Results of subgroup analyses are shown in Supplementary Table 4. Subgroup analyses suggested that the effectiveness of chatbot interventions for increasing physical activity, daily steps or fruit and vegetable consumption did not differ based on intervention duration (≤6 weeks versus >6 weeks), intervention components (chatbot-only versus chatbot in a multicomponent intervention) and whether total physical activity was assessed using self-report or objective measures (all p > 0.05 [Hedge’s g]). Similarly, intervention effects on physical activity or sleep did not differ by chatbot output type (i.e., text versus speech/voice) or use of AI or NLP (all p > 0.05). However, a few significant subgroup effects were observed: multi-component interventions were more effective than chatbot-only interventions for improving sleep duration and sleep quality (p < 0.05 [Hedge’s g]); and text-based chatbots were more effective than speech/voice chatbots, and AI or NLP chatbots were more effective that non-AI or NLP chatbots for improving fruit and vegetable consumption (p < 0.05 [Hedge’s g]).

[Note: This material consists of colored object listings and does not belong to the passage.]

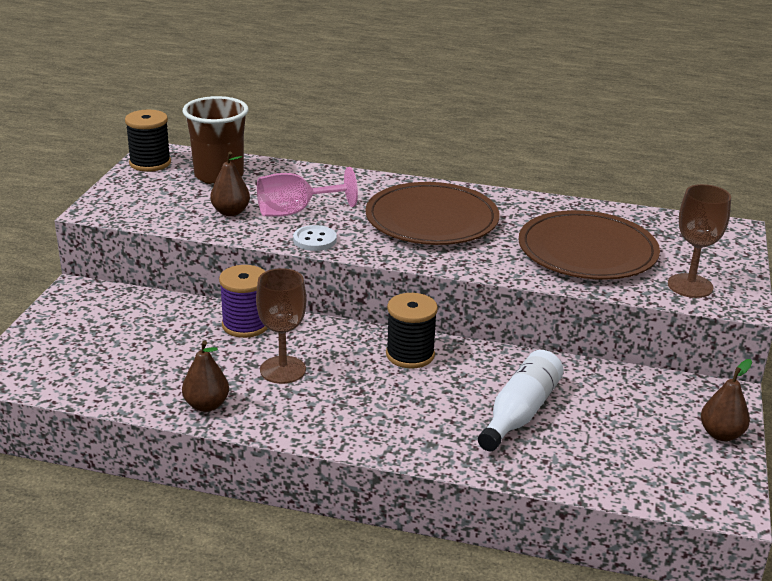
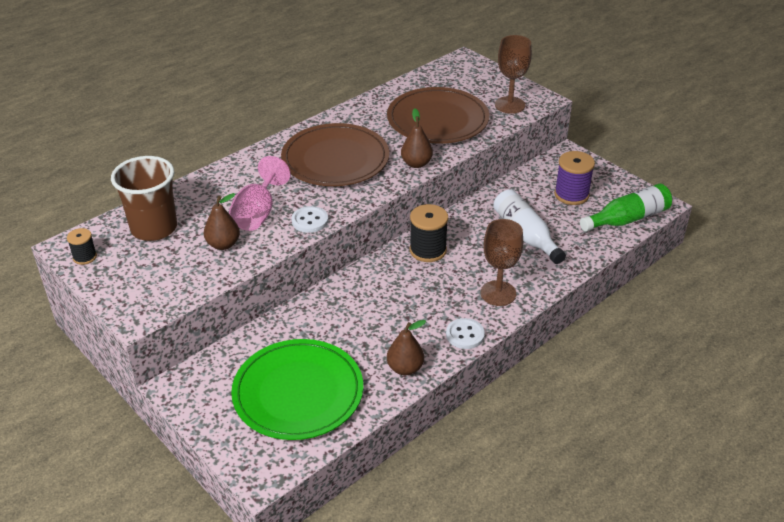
camera: 55 degrees left, 10 degrees up
(118, 354) = (298, 392): none -> green plate
(150, 163) = (85, 257): black spool -> black spool, size x0.58
(245, 325) = (321, 311): purple spool -> purple spool (571, 195)
(283, 370) = (394, 314): brown goblet -> brown goblet (498, 293)
(295, 427) = (465, 335): none -> white button
(658, 486) = (627, 219): none -> green bottle
(721, 434) = (600, 175): brown pear -> brown pear (416, 163)

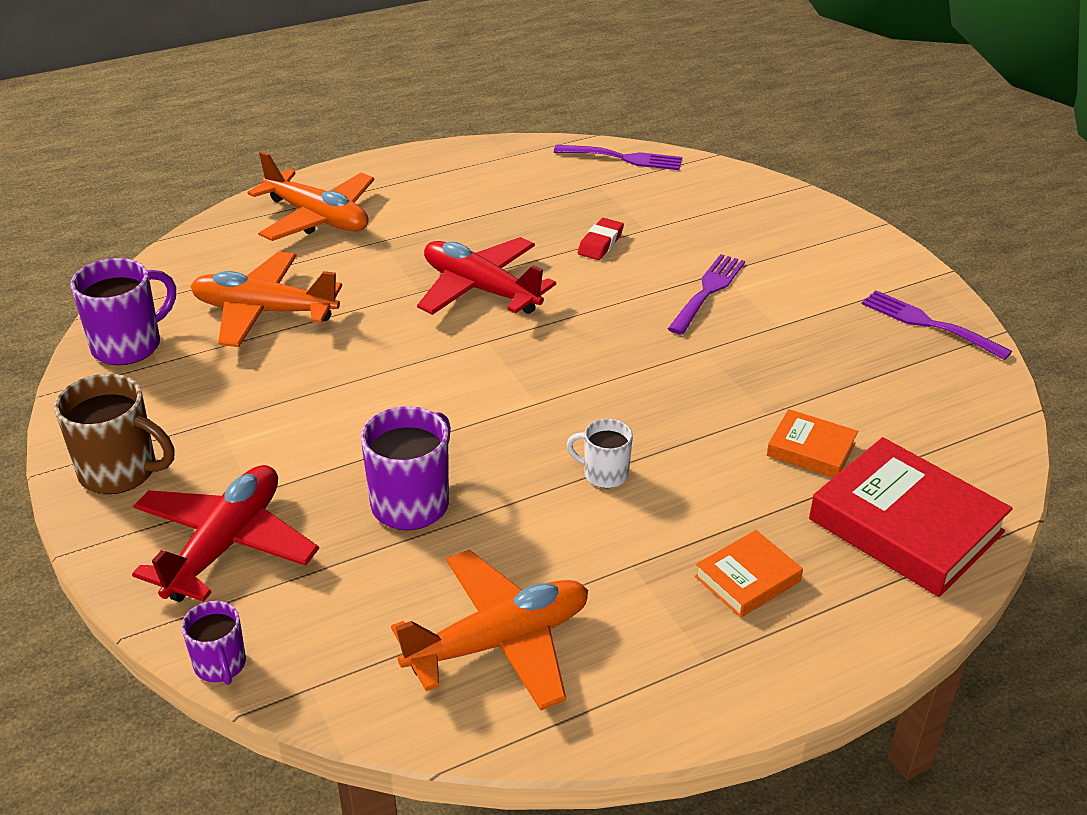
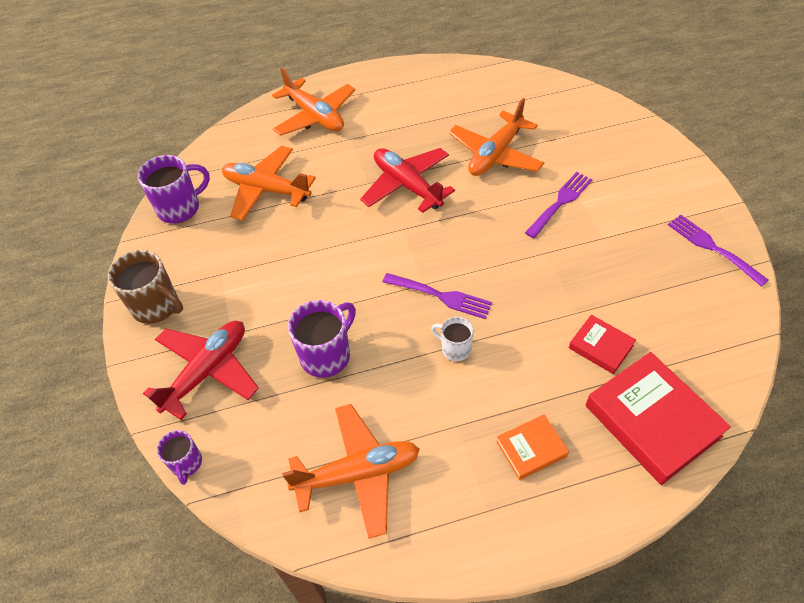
camera: 15 degrees right, 15 degrees up
(600, 243) = (495, 154): red eraser -> orange plane
(624, 158) = (528, 81): purple fork -> purple fork (441, 296)
(811, 449) = (601, 347): orange book -> red book

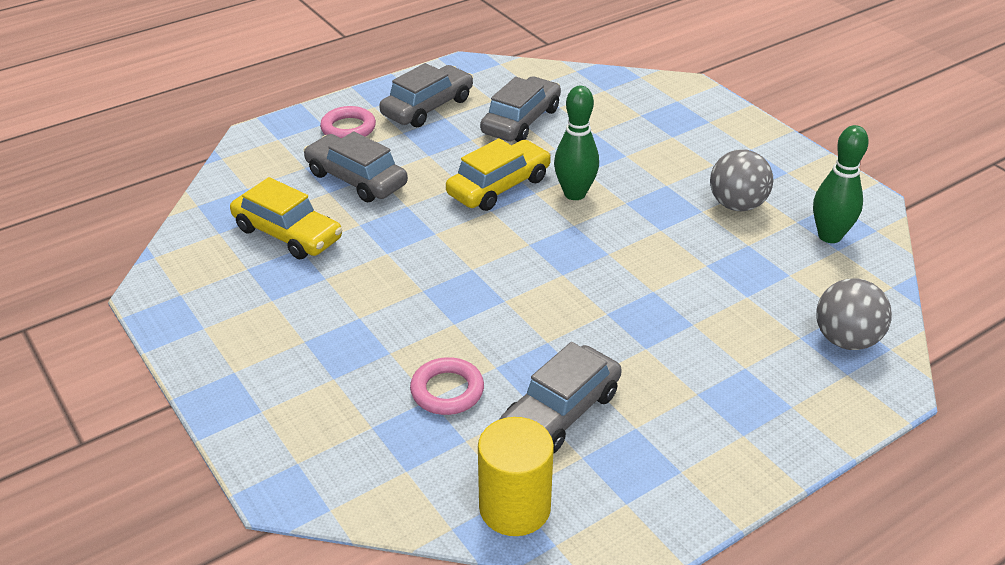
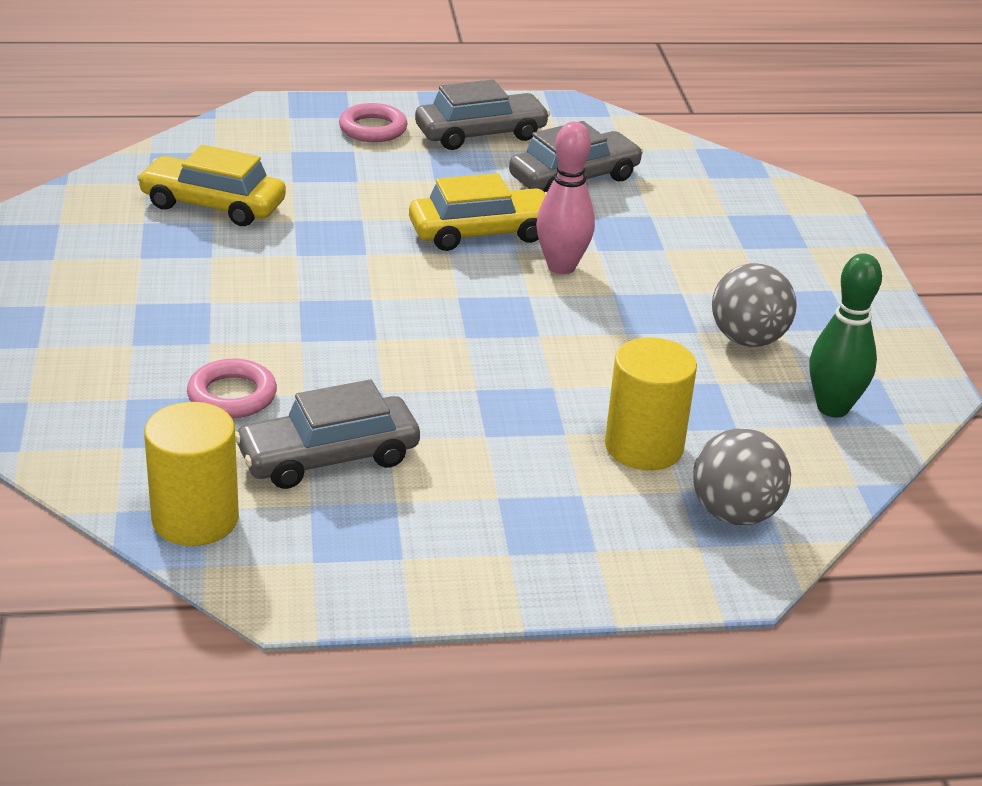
camera: 25 degrees right, 5 degrees down
(287, 234) = (213, 205): yellow car -> yellow car turned 135 degrees clockwise
(356, 179) = (333, 178): grey car -> none
(575, 194) = (561, 266): green bowling pin -> pink bowling pin
(749, 313) = (644, 446): none -> yellow cylinder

There was an insufficient number of studies to perform analyses for the remaining subgroups.

Discussion

This is the first systematic review and meta-analysis to comprehensively evaluate the effectiveness of chatbot interventions for improving physical activity, diet and sleep. We identified 19 trials involving 3567 participants, with findings suggesting that chatbot interventions are effective for increasing physical activity, fruit and vegetable consumption, sleep duration and sleep quality. The effects equated to increases of +735 steps per day, +1 serving of fruit and vegetables per day, and +45 min of sleep per night. Both short- and longer-term interventions and chatbot only and multicomponent interventions were effective. Further, there was evidence to suggest that text-based chatbots may be more effective than voice chatbots for improving fruit and vegetable consumption, and multicomponent interventions may be more effective for improving sleep duration and quality, compared with chatbot-only interventions.

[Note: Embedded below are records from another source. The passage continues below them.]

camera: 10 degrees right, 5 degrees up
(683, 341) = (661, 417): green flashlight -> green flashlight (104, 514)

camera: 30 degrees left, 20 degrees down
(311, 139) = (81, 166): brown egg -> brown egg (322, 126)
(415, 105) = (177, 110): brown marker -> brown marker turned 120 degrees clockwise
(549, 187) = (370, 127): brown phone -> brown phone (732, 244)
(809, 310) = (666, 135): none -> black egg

Small-to-moderate effect size improvements (SMD range: 0.27 to 0.59) were observed for each of the health behaviours. These findings are comparable to previous meta-analyses, which have reported effect sizes (SMD) of between 0.13 to 0.68 for in-person, and various digital and web-based non-chatbot interventions for physical activity, diet (including fruit and vegetable consumption), and sleep5,6,7,8,9,10,11,49,50,51. All studies either based their intervention on a named behaviour change theory or model, or involved recognised behaviour change techniques which included goal setting, self-monitoring, review of goals, identifying and problem-solving barriers, motivation, feedback on goal attainment, peer/social support, and individualised advice and education. These behaviour change techniques have shown to be an important component of previous in-person and digital-based non-chatbot interventions designed for improving health behaviours52,53,54,55. The integration of these behaviour change techniques as part of the chatbot interventions may have contributed to improvements in the target behaviours, and helped overcome several barriers and challenges that have been previously identified in traditional in-person interventions such as limited interaction with a health professional, reduced motivation over time, and a lack of access to education and information.

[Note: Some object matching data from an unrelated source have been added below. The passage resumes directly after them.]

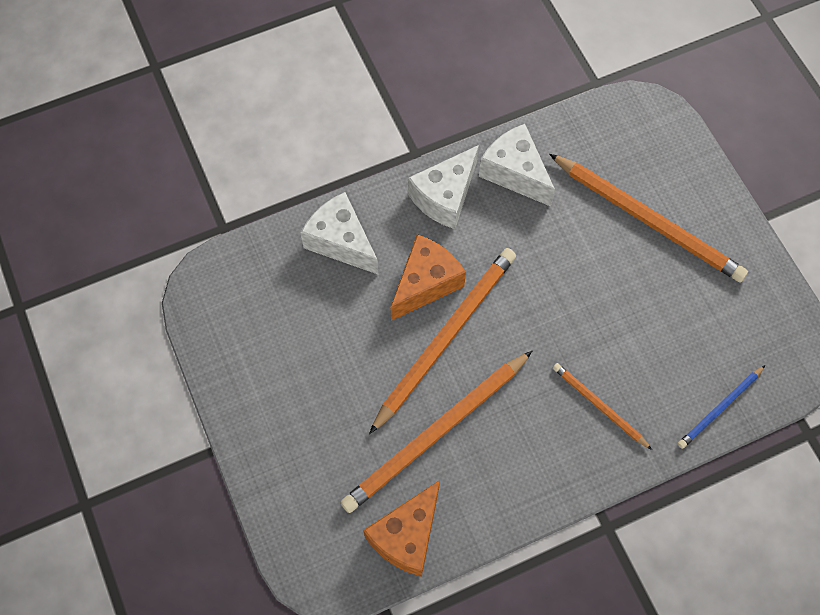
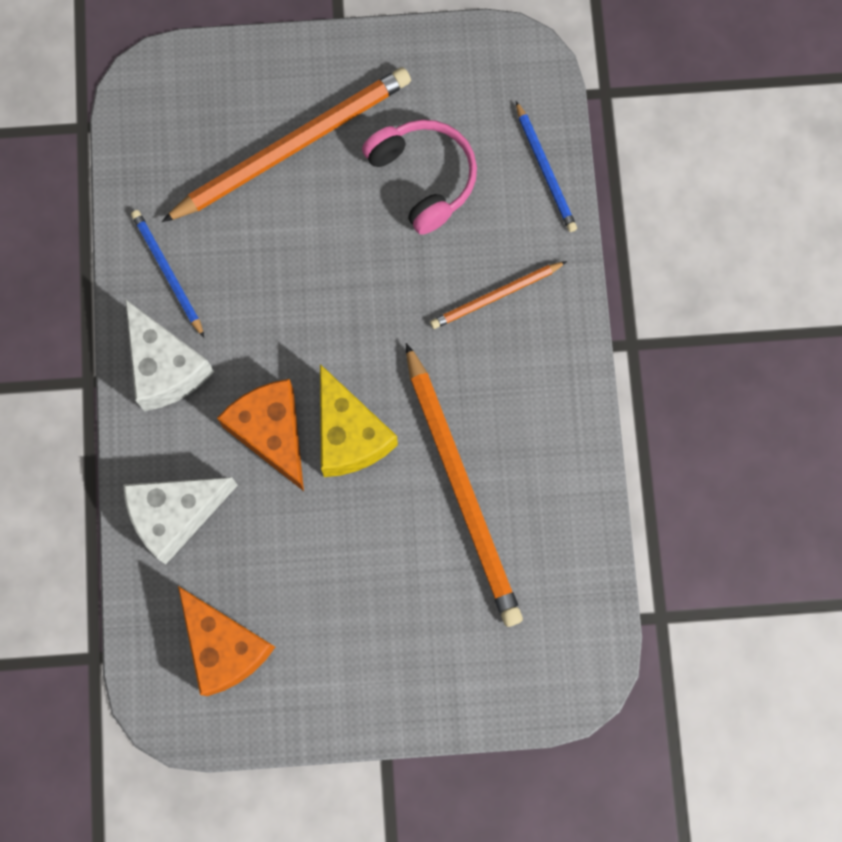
camera: 70 degrees left, 10 degrees up
(407, 536) = (568, 565): orange cheese -> orange cheese (224, 647)
(445, 337) = (349, 435): orange pencil -> yellow cheese
(515, 173) = (167, 272): white cheese -> blue pencil
(668, 320) = (423, 178): none -> pink headphones

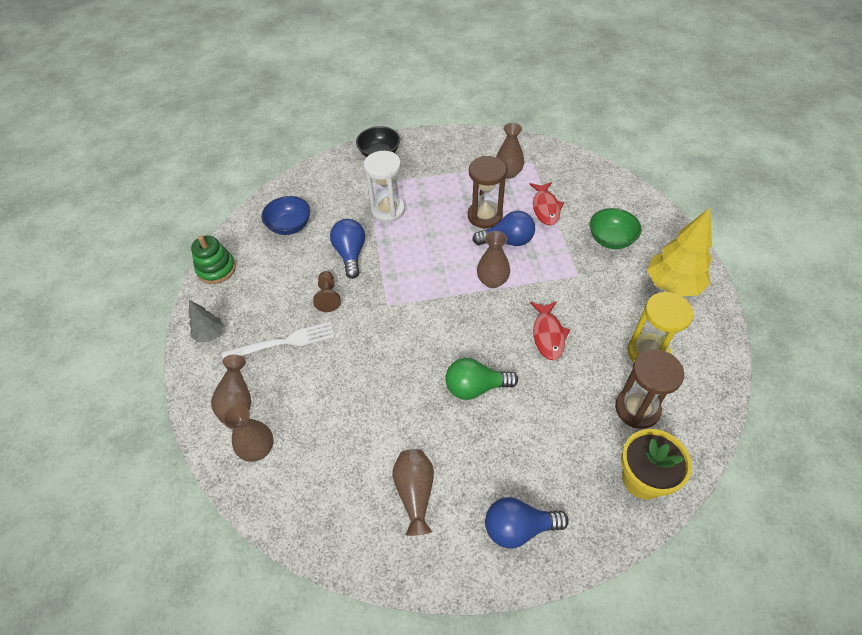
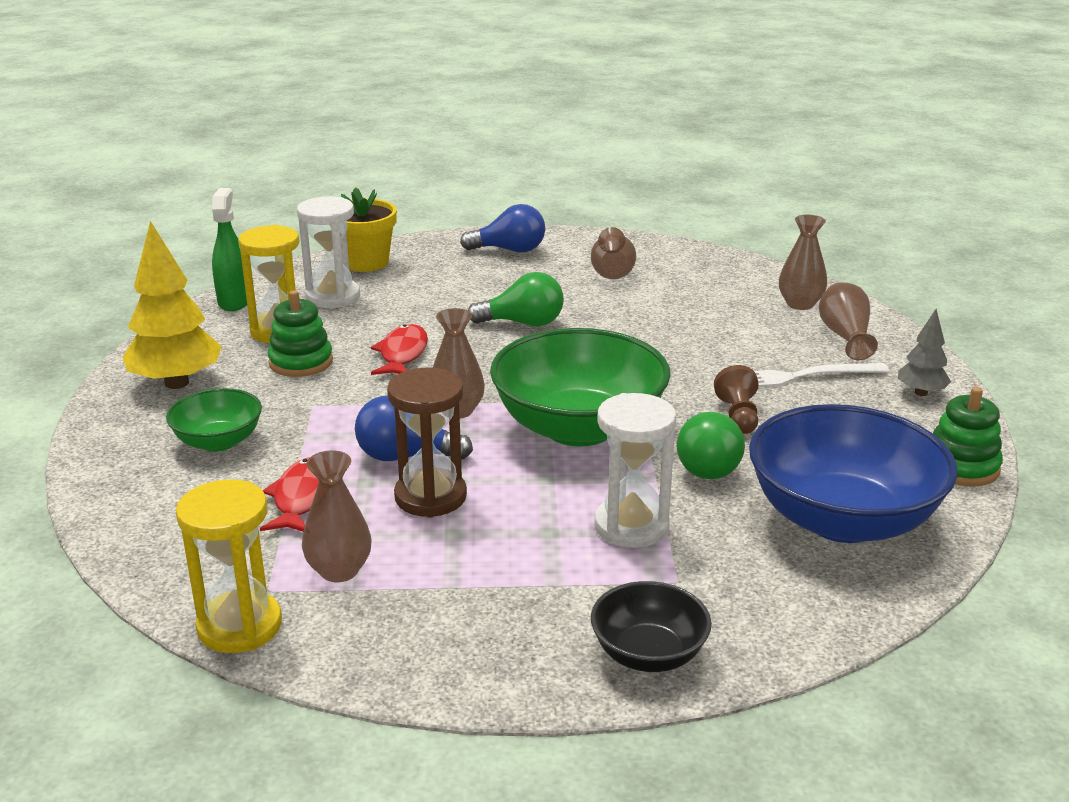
camera: 175 degrees left, 25 degrees down
(290, 226) = (842, 519): blue bowl -> blue bowl, size x1.94
(350, 254) = (705, 465): blue light bulb -> green light bulb
(420, 275) = (579, 428): none -> green bowl
(534, 146) = (239, 626): none -> yellow hourglass
(610, 317) = (301, 362): none -> green stacking toy
(637, 409) = (333, 297): brown hourglass -> white hourglass
(709, 391) = (234, 301): none -> green spray bottle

Previous findings within healthcare settings indicates that chatbots offer low intensity information delivery services and can deliver behaviour change interventions into existing, daily clinical settings, while minimising additional burden on existing healthcare providers27,56. Various platforms were used to deliver the chatbots in our present review, including standalone websites, study specific smartphone apps, or they were deployed via third party integration with instant messaging apps (e.g., Messenger [Meta Platforms, Inc; Menlo Park, CA] and Slack [Slack Technologies; San Francisco, CA]) or smart speakers (e.g., Amazon Echo smart speakers). Therefore, chatbots have great potential to be integrated within many commonly used platforms and accessed at any time by users, and place little (if any) strain on existing resources such as staff, time, money, and workload. However, potential drawbacks may include limits to functionality (e.g., the chatbot is unable to respond to the user’s question) and the inability to continue using the chatbot when the communication platforms are updated. Furthermore, it is also important to consider that digital determinants of health highlight how digital technologies and online platforms can impact health outcomes and behaviours57. Technology use has become more common in recent times, including among population groups that previously had lower access (e.g., older adults). Likewise, digital technologies provide the ability to reach specific populations that would be extremely hard to reach otherwise (e.g., people with rare diseases that are geographically dispersed). While digital health tools have the potential to improve health outcomes, reduce disparities, and increase access to healthcare services, not all populations have equal access to these tools. This can further exacerbate existing health disparities, particularly for marginalized individuals who may lack access to technology or digital literacy. A potential concern is that digital health tools such as chatbots may exclude those who are already marginalized or have limited access to technology, such as individuals experiencing homelessness or elderly individuals with limited digital literacy. To ensure that digital health tools such as chatbots are accessible and beneficial for everyone, it is crucial to include diverse populations in future studies.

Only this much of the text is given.